Bluebird, Director Lance Edmands


Posted November 20, 2013 in Arts

SFF_BLUEBIRD_Lance_Edmands_press
Lance Edmands

Bluebird is an emotionally drawn tale set in an often forgotten area of Maine, where life finds itself mimicking the cold weather and the quiet but deep lifestyle. Lance Edmands tells a tale that is simple in theory but has many facets. It is an exploration of family relationships and internal struggle. The film constructs the perfect picture of a small town and simple mistake that affects a plethora of people. Although the film feels a bit predictable at times from the outside: struggling young mother, an absent husband, a teenager trying to find itself, etc – the raw emotion and the developments through the setting and location stands it apart from just another tragic movie.

The film debuting at Tribeca Film Festival made quite the impression with its integral look into the lives of two dissimilar families going through different kinds of struggles and holding distinctive dynamics. Amy Thorton, primarily a theater-based actress, performs the role of Lesley in a subtle but effective way. Her theater performances seem to not wane on her film performance in Bluebird. Then, the man who many people know as the rich sweet talker from his character on Mad Men, John Slattery, plays a more emotional role. His character in Bluebird leads a very different lifestyle living a life that is at a dead end and trying to pick up his family that is crumbling around him.

Lance Edmands is known mostly for his work in the editing field, working on projects such as Nobody Walks and the hit TV series, The Wire. Bluebird is his first feature that premiered at Tribeca Film Festival.

I was very happy to sit down with Lance Edmands to find out more about the background and ideas for the film.

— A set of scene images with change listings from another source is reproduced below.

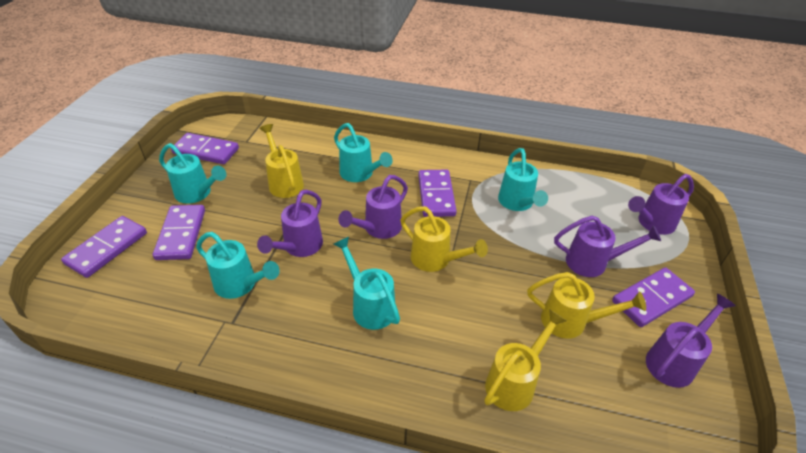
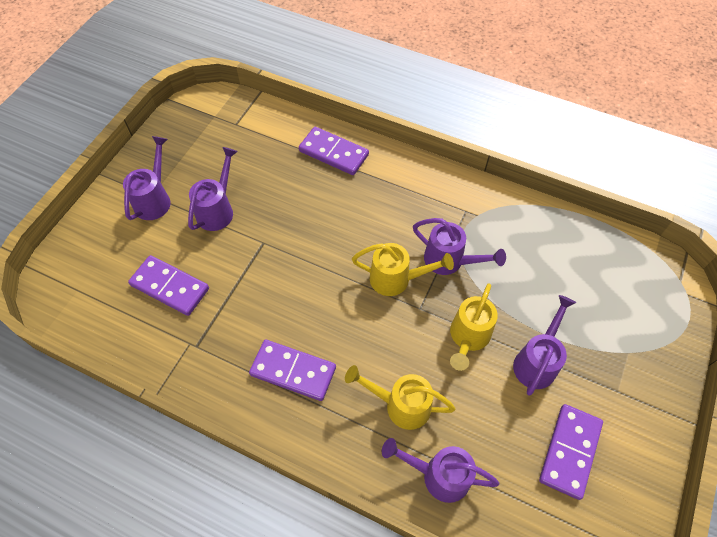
purple domino: 5 -> 4
turquoise watering can: 5 -> 0
yellow watering can: 4 -> 3

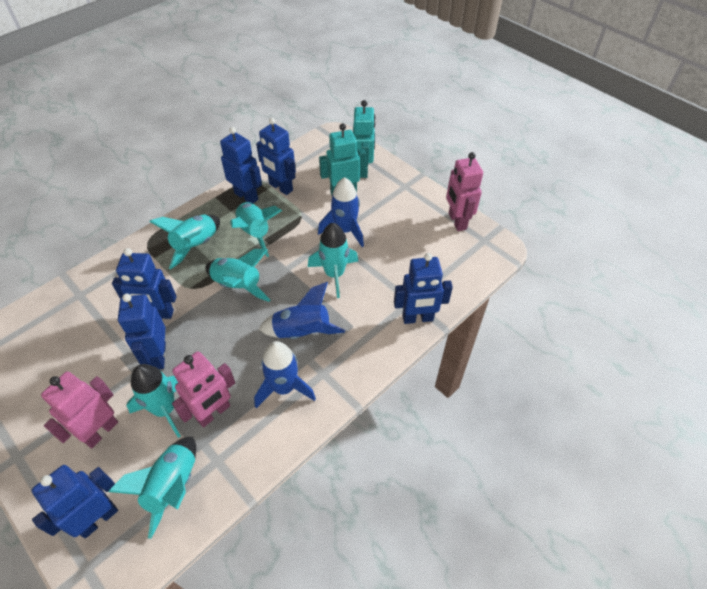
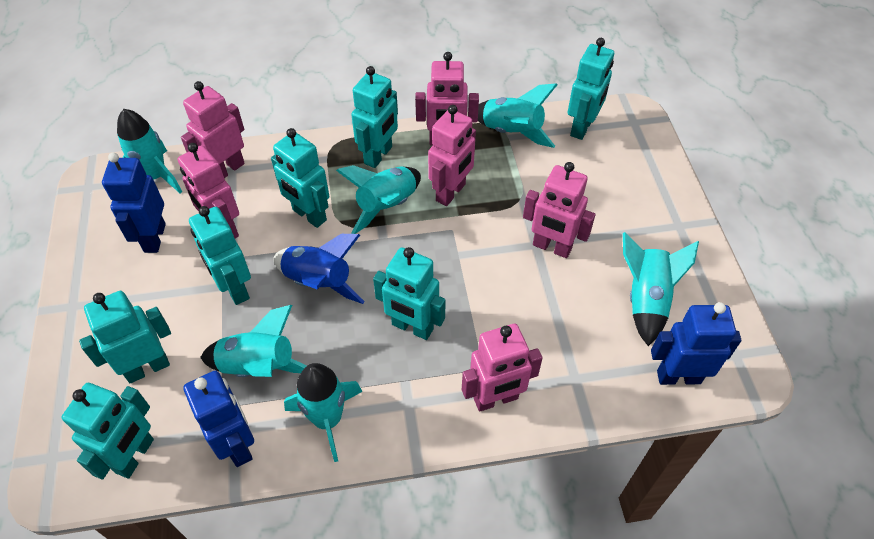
blue robot: 6 -> 3
blue rocket: 3 -> 1
pink robot: 3 -> 6
turquoise robot: 2 -> 7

After explaining why my accent was clearly American, Lance and I quickly started getting right to the heart of his story and Bluebird.

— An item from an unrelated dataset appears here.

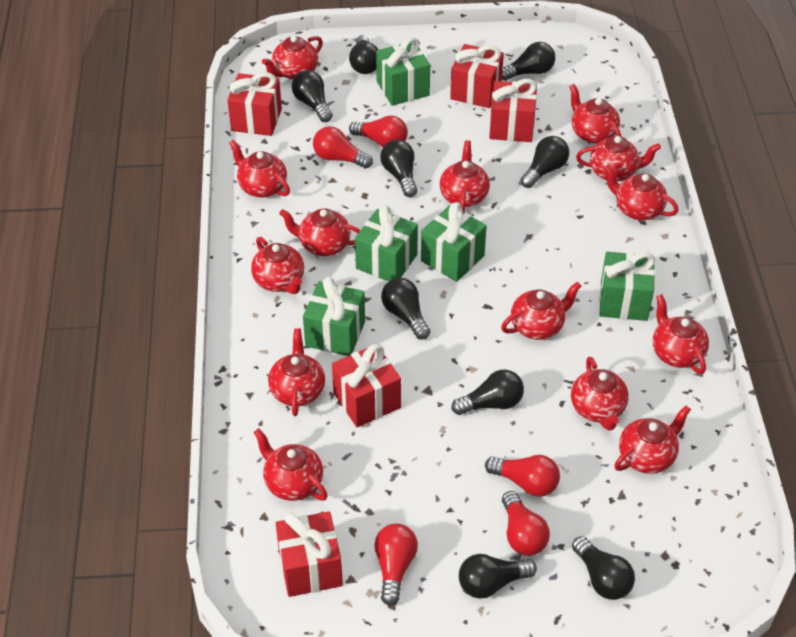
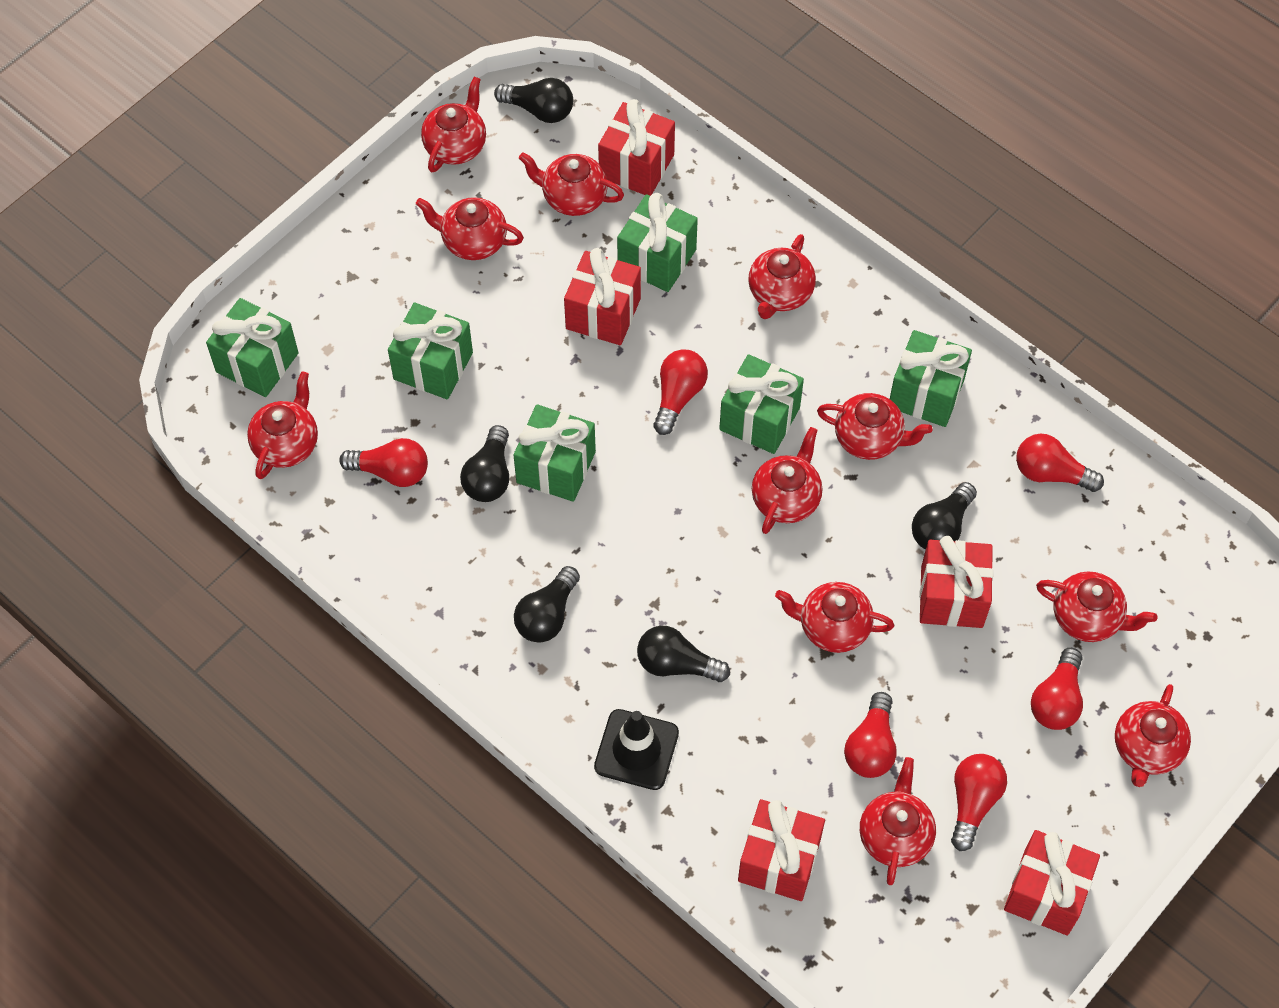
black light bulb: 9 -> 5
black traffic cone: 0 -> 1
green gift: 5 -> 6
red light bulb: 5 -> 6
red teapot: 14 -> 11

Angela: So to start off how many festivals have you been in, specifically in Europe?
Lance: This is my fifth festival on this particular European trip but we’ve played a few more in Europe and all over the world. A lot. I don’t even know how many. We started in Poland and then went to Vienna, then to Amsterdam, and then off to Greece. This is the last stop before I head back home.

A: How would you describe your film to someone who knows nothing about it?
L: I describe it as an ensemble drama that takes place in a wintery town of Northern Maine about how a tragic event unites a group of characters who are isolated in their own way. It goes onto to show how this event breaks them apart and brings them back together again.

A: I’ve read that you were inspired by the location of the film for the idea of this story. How did you actually conceive the idea for the premise of this film? Did you have a planned story before you head over to that location and then just change things as you were influenced by the area or did you first choose this location and kind of started realizing what you wanted to do with it once you got there?
L: More the latter. I sort of started with the place and I mediated on the different type of characters that would be detached from this place and embodied the idea of this place. The central event about the boy was an event I remembered from my childhood where my brother went through a similar situation where he fell asleep on a bus and was discovered later but that wasn’t a tragic event because it wasn’t winter. It was something that always stuck with me as a kid because as his older brother it was my job to make sure he was okay and got home. The idea of the guilt from it and the kind of mundane event that led to these things – it seemed like it made sense because I felt there was a connection with the story and the location. To me the area seemed to have this feeling of being “left behind.” The people of the town hadn’t “flown South,” as the bluebird so we have the idea of this bird being left behind and this boy being left behind and I felt it resonated with the other sort of stories in the film. It all came together kind of intuitively and it really kind of developed from a series of sketches and little moments I kind of fused into the screenplay. It took a long time to figure out what the overall story was and how all these different images and characters related to each other. In a certain sense, I was working backwards – starting with the emotional feeling and location and kind of building a story in to that.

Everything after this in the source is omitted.